Plans to limit number of wolves and other predators in Valais, Switzerland
January 17, 2017
On Monday, a motion was put forward in the Swiss canton of Valais to limit the number of wolves, lynxes and bears. After receiving around 9,500 signatures the motion will be voted on by the canton’s 300,000 plus citizens, marking the first time such a topic will be voted on.
The motion seeks to adapt the Swiss constitution to allow the canton to decide on how many large predators should be sustained. If successful, this could open up similar actions in other cantons, where few wolves roam.

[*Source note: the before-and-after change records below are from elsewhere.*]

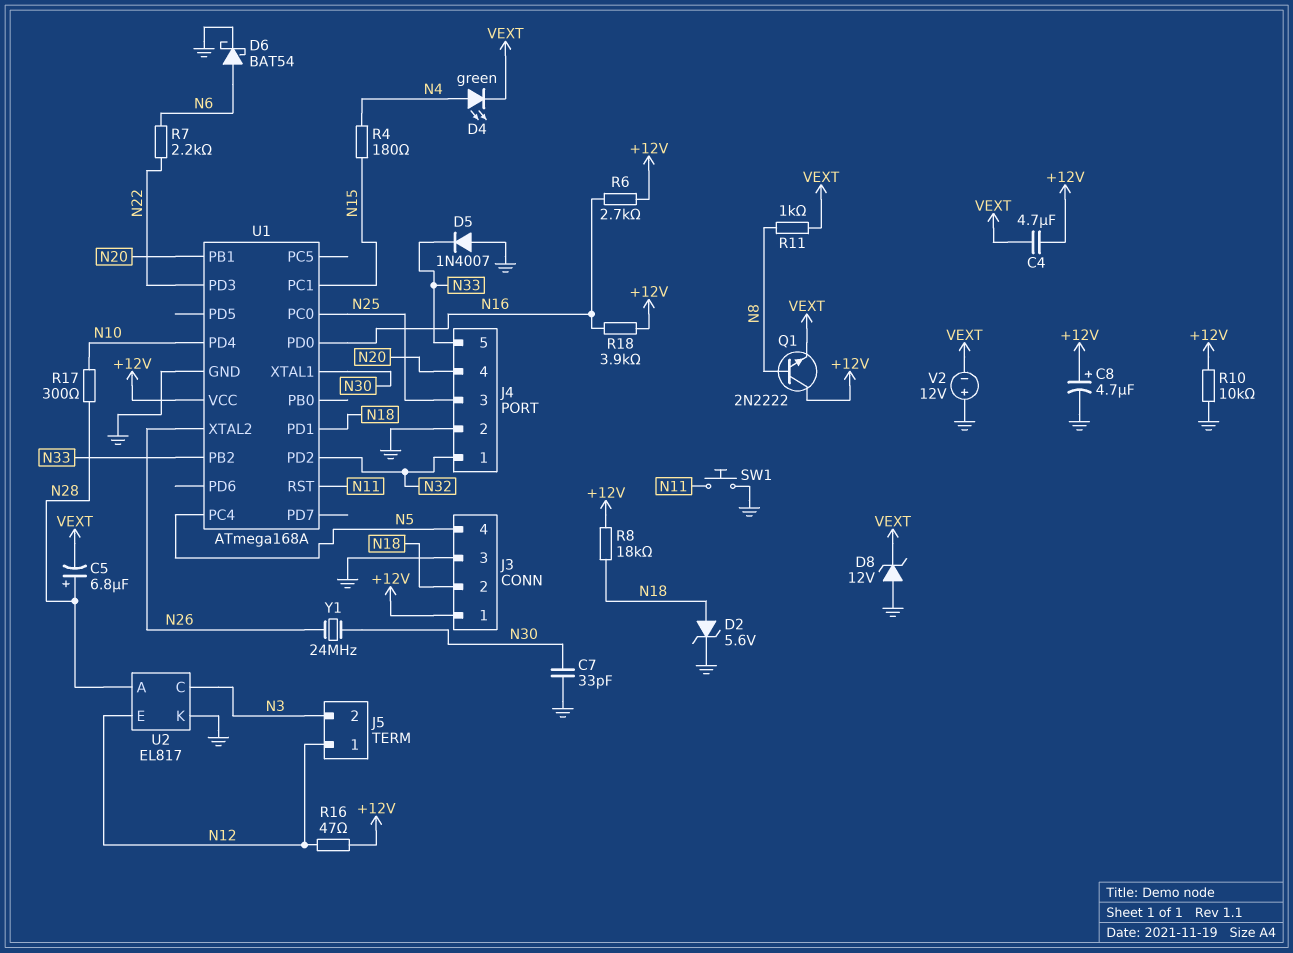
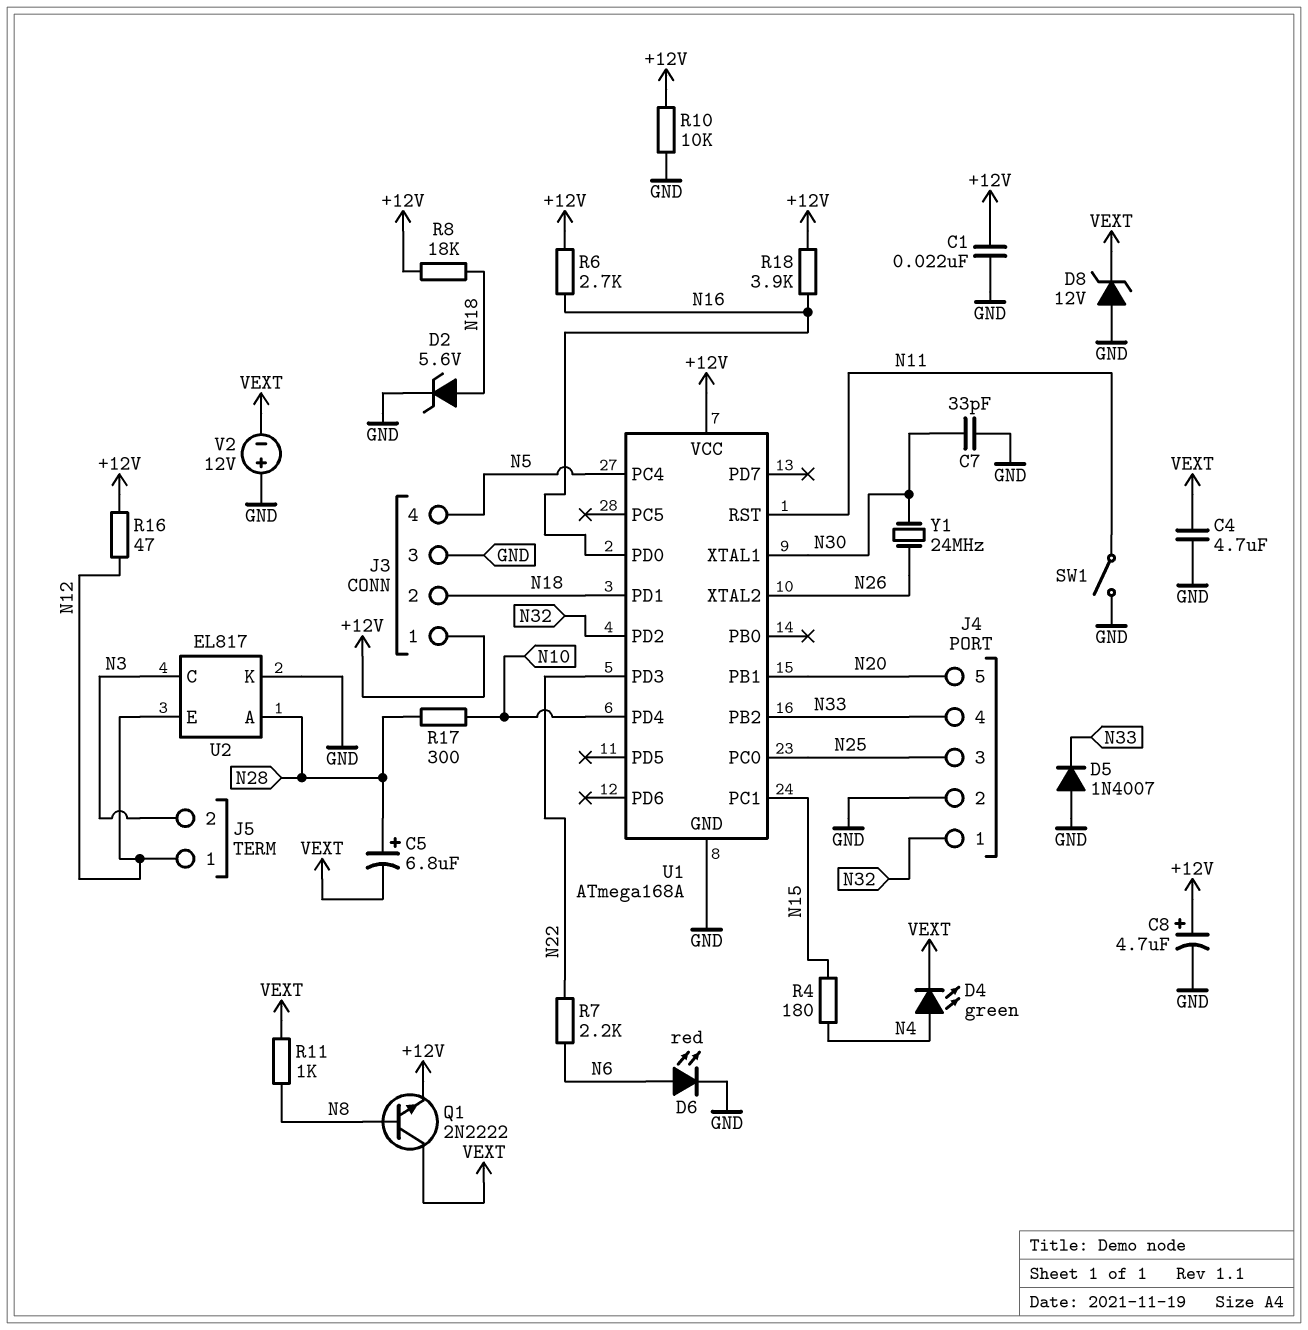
C1: none -> 22nF (+12V, GND)
C4: 4.7uF (+12V, VEXT) -> 4.7uF (GND, VEXT)
D6: schottky BAT54 (A N6, K GND) -> LED red (A N6, K GND)
J4 pin 4: N20 -> N33
J4 pin 5: N33 -> N20
Q1: NPN 2N2222 (B N8, C +12V, E VEXT) -> NPN 2N2222 (B N8, C VEXT, E +12V)
SW1: button (GND, N11) -> switch (GND, N11)

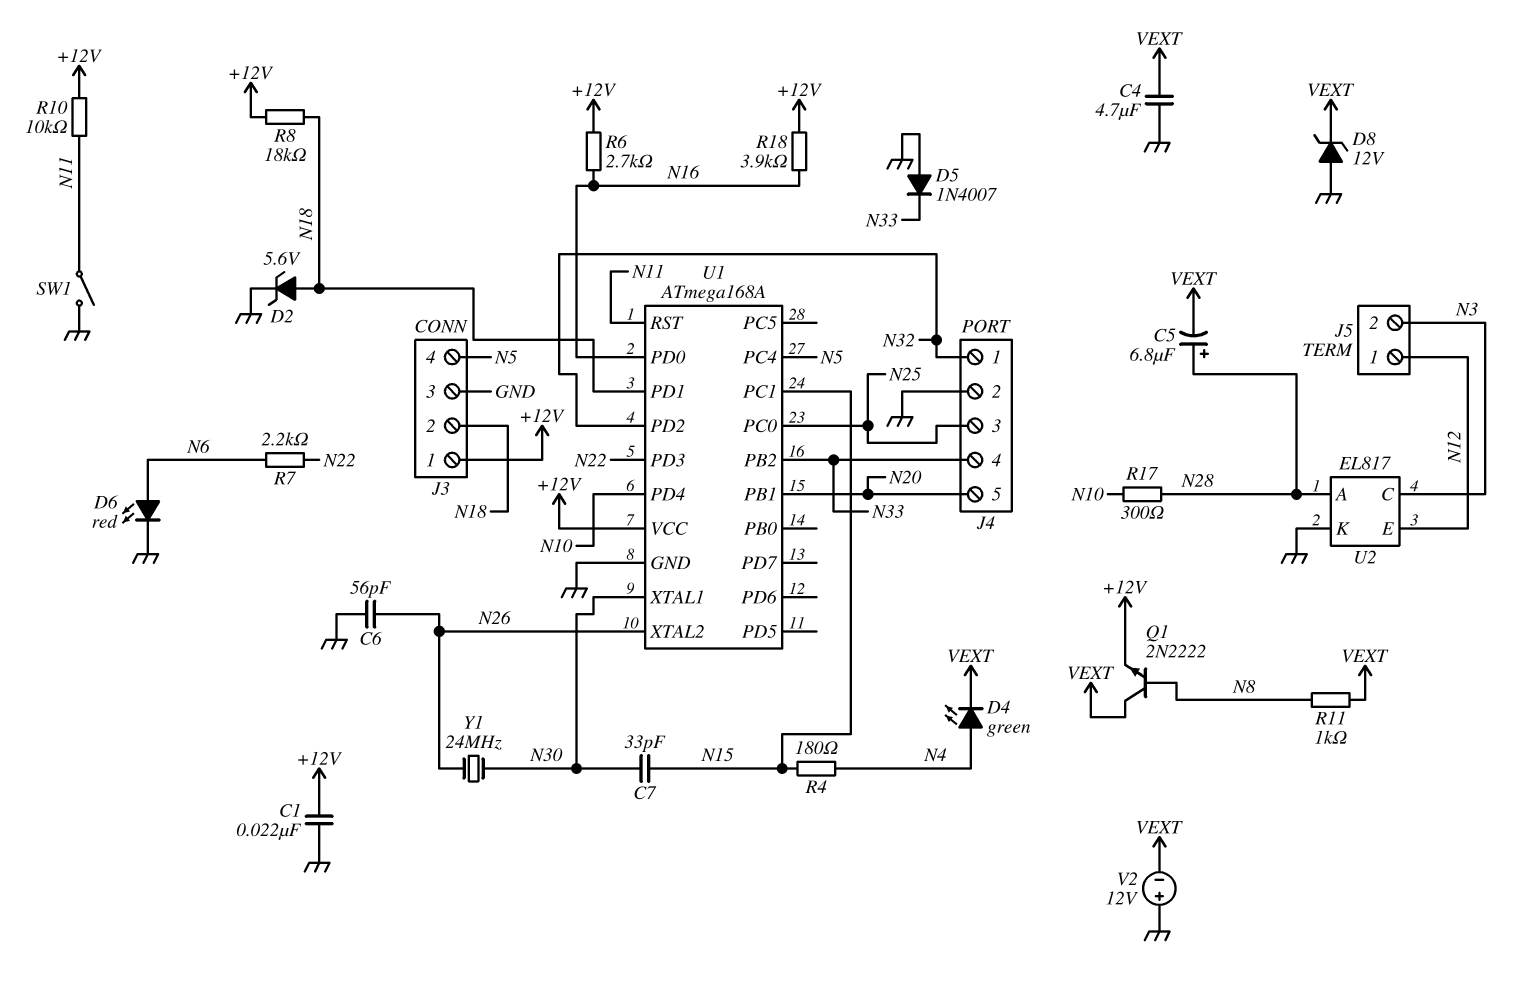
C6: none -> 56pF (GND, N26)
C7: 33pF (GND, N30) -> 33pF (N15, N30)
C8: 4.7uF (plus +12V, minus GND) -> none
R10: 10k (+12V, GND) -> 10k (+12V, N11)
R16: 47 (+12V, N12) -> none

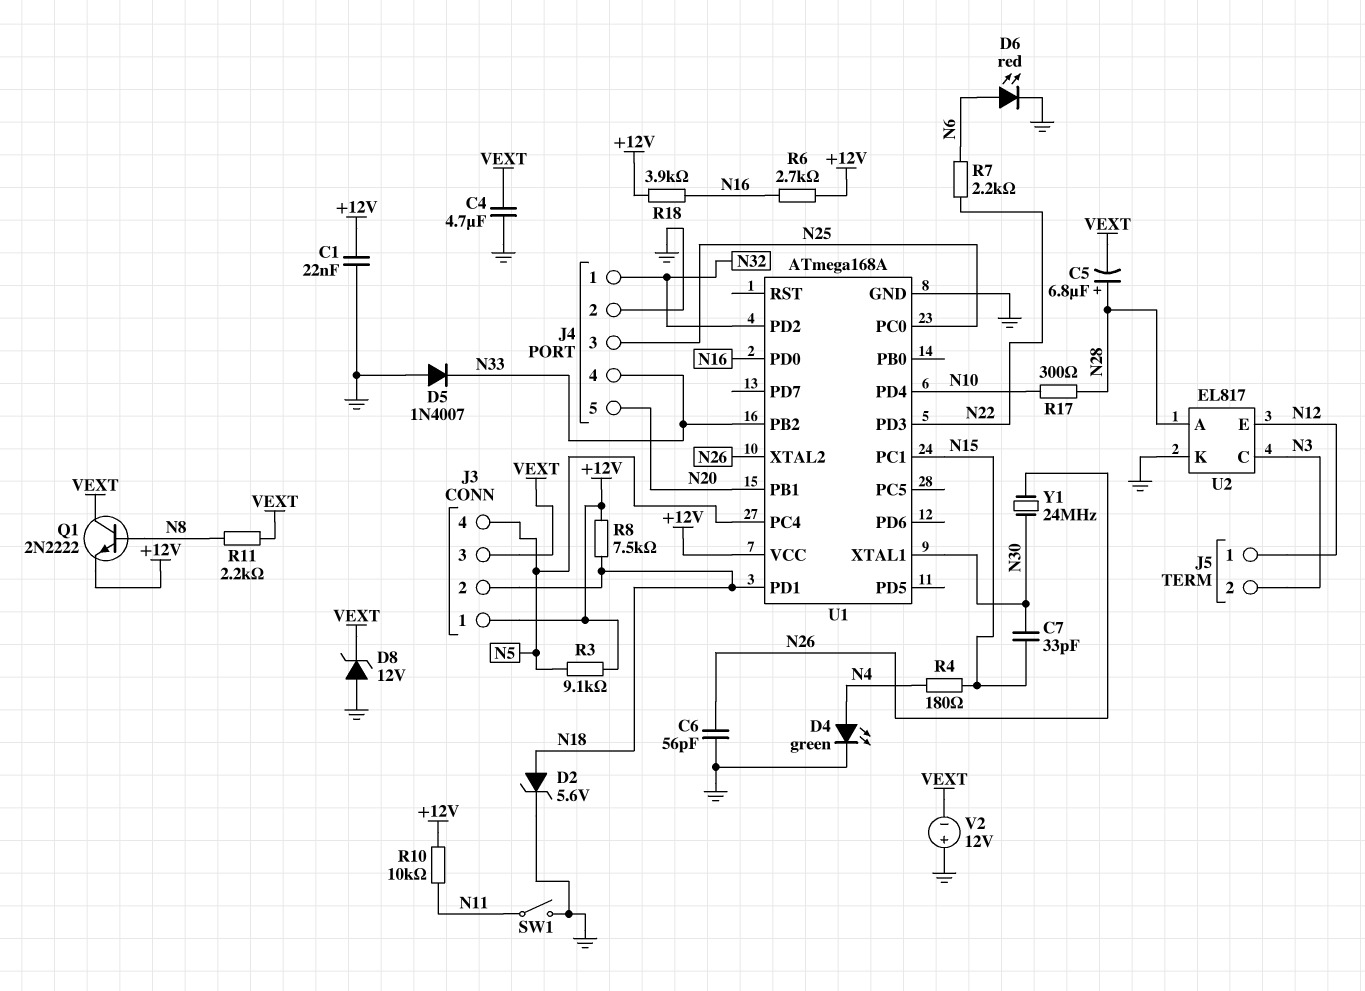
D4: LED green (A N4, K VEXT) -> LED green (A N4, K GND)
J3 pin 3: GND -> VEXT
R3: none -> 9.1k (+12V, N5)
R8: 18k (+12V, N18) -> 7.5k (+12V, N18)
R11: 1k (N8, VEXT) -> 2.2k (N8, VEXT)
U1 pin RST: N11 -> none

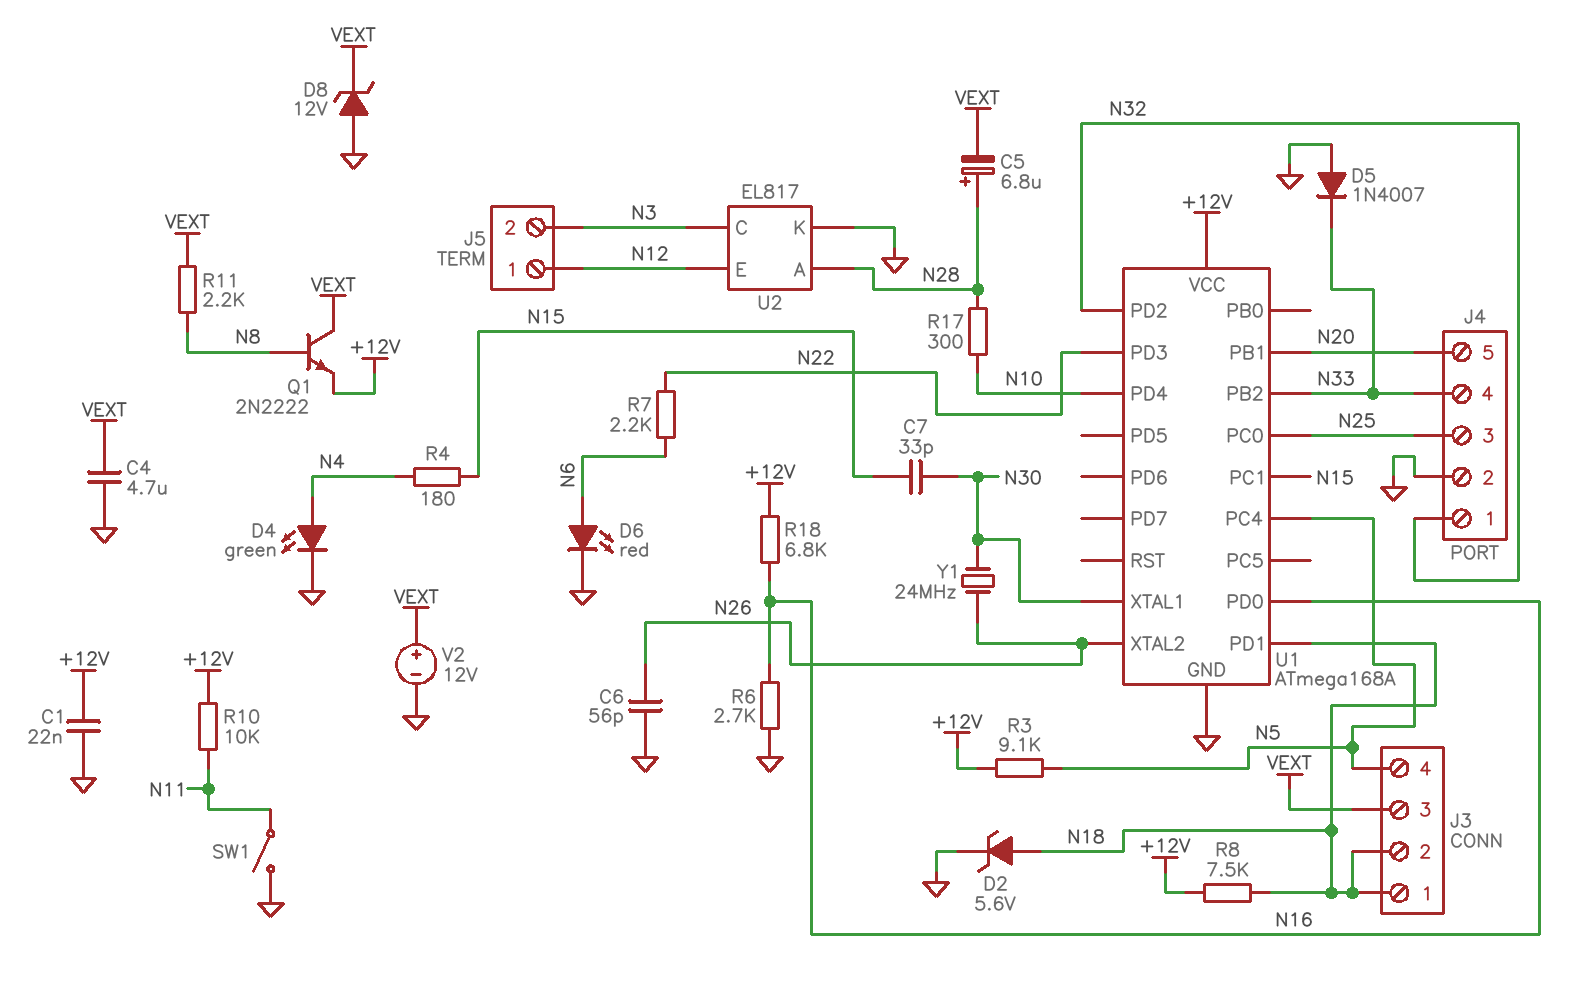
J3 pin 1: +12V -> N18
R6: 2.7k (+12V, N16) -> 2.7k (GND, N16)
R18: 3.9k (+12V, N16) -> 6.8k (+12V, N16)
V2: 12V (plus GND, minus VEXT) -> 12V (plus VEXT, minus GND)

According to KORA – an organisation that studies wolves and other predators in Switzerland – there are 30-35 wolves in the country; three wolf packs in total with a number of solitary males.
Evidence of wolves in Switzerland from January to September 2016. Red = Hard facts such as observations with photos, captured (young) animals and genetic analysis. Blue = Verified reports from trained people such as kills of livestock and wild animals, tracks. Green = Kills, tracks and scats that are not verified, and signs that are not verifiable such as animal sounds or sight observation. Map by KORA.
Around 100 years ago, wolves were pushed out of Switzerland only to make a comeback in the 1990s. They returned to a hostile welcome. One of the first migrants, a solitary male wolf who crossed over from Italy to Valais in 1995, was reportedly shot one year later.
Under the Bern Convention – an international agreement on the conservation of nature and endangered wildlife – wolves are a protected species in Switzerland. But where the wolves roam, there are also masses of livestock, causing friction when there are attacks.
Currently, Swiss law allows a wolf that kills 25 sheep in one month, or 35 sheep over four consecutive months, to be killed. But unlike similar laws in the US, where hunting permits are granted to those whose livestock are killed, only the Swiss authorities can do the killing. In 2015, authorities were given the go ahead to shoot a wolf suspected of killing 38 sheep in Valais.